Choosing software for work

If you are on a team to choose/implement a new system or software in your workplace, then there are a number of things you shold consider. These are also relevant for your home environment as well.

Sustainability analysis

Make sure to do a proper sustainability analysis.

Will the vendor still be around in five or ten years time?

It is more likely that a larger vendor will still be around compared to a smaller vendor. However, when it comes down to it, even larger vendors can go under.

Will the vendor still support this product?

You don't want to pick a product that the vendor will stop supporting in three years time. Of course, the vendor will claim whatever is needed to get your business, so don't trust them. Look at their history. Alternatively, choose a product that is Free Software. If you have the source code, then the answer matters much less than if you don't; you can always go to another company to support the code.

Total cost of ownership

If you talk to a vendor, they'll probably mention TCO or similar, in an attempt to bamboozle you, or convince you that Free Software doesn't cut it. However, they don't tell you the problems their product has. E.g. that you'll need to train staff for each new version of their product. When MS Office dropped the menu bars and switched to the ribbon, it took me ages to learn the placement of some of the tools that I use regularly. Even if I had looked up where the placement was, it often made no sense in the context. E.g. to insert a new row in a table in MS Word, you have to go to the Design tab. Not the Table tab, or the Insert tab.

Moreover, they don't mention incompatibilities between different versions because they don't use Open Formats.
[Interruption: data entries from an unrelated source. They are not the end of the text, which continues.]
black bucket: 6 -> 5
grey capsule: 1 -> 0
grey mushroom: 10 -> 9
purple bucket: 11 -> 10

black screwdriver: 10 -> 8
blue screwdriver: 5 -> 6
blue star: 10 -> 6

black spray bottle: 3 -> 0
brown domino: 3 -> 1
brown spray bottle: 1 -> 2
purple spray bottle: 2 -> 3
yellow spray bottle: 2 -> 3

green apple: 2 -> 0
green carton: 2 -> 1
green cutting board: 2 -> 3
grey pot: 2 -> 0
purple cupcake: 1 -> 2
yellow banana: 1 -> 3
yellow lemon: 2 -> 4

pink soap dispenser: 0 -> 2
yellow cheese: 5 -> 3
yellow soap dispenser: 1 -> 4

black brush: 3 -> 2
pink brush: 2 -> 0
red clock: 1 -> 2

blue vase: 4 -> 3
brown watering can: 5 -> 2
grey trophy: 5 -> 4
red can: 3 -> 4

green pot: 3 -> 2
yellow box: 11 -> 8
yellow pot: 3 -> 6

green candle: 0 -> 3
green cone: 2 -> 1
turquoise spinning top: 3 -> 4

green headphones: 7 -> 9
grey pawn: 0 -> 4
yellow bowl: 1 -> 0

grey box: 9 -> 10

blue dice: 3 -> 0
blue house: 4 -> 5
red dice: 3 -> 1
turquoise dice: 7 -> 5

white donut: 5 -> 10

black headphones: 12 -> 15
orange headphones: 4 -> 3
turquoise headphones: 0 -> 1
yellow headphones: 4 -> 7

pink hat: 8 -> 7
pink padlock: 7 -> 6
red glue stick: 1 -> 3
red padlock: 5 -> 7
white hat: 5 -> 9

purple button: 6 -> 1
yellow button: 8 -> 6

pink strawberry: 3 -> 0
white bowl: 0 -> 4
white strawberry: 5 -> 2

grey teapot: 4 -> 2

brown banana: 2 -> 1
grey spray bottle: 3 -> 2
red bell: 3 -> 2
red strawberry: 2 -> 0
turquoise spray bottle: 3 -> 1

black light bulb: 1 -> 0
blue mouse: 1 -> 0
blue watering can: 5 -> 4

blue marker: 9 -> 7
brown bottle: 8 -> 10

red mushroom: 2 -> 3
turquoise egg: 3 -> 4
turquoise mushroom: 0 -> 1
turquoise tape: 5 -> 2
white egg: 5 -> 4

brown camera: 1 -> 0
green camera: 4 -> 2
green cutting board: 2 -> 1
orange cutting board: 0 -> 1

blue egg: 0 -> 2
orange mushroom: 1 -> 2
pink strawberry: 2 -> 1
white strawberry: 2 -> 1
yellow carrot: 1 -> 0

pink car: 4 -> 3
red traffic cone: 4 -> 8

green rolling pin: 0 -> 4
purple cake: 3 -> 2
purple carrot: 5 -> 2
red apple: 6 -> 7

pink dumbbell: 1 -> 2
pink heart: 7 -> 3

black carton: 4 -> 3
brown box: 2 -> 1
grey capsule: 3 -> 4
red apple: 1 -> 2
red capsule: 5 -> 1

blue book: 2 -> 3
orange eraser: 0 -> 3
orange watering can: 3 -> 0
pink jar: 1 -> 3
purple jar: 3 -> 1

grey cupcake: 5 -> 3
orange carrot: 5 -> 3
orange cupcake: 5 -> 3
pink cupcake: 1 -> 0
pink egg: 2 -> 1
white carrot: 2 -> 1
Consider having software developed for your library. paying someone to develop or customise software, and then share that software with others. You could even work with other libraries to share the costs. A consortium paying $100 000 can develop software to rival the software that the individual libraries are each paying $20 000 for, and it will be suited to them. And it will cost less in the long run.


For many years people said if you are licensing new software you should either use the GNU GPL, or else a licence that was “compatible” with it. This advice is still applicable, and I would strongly suggest that you follow it. Most of the major licenses are compatible with the GPL.

Open Standards

Ensure that the software uses open standards by default.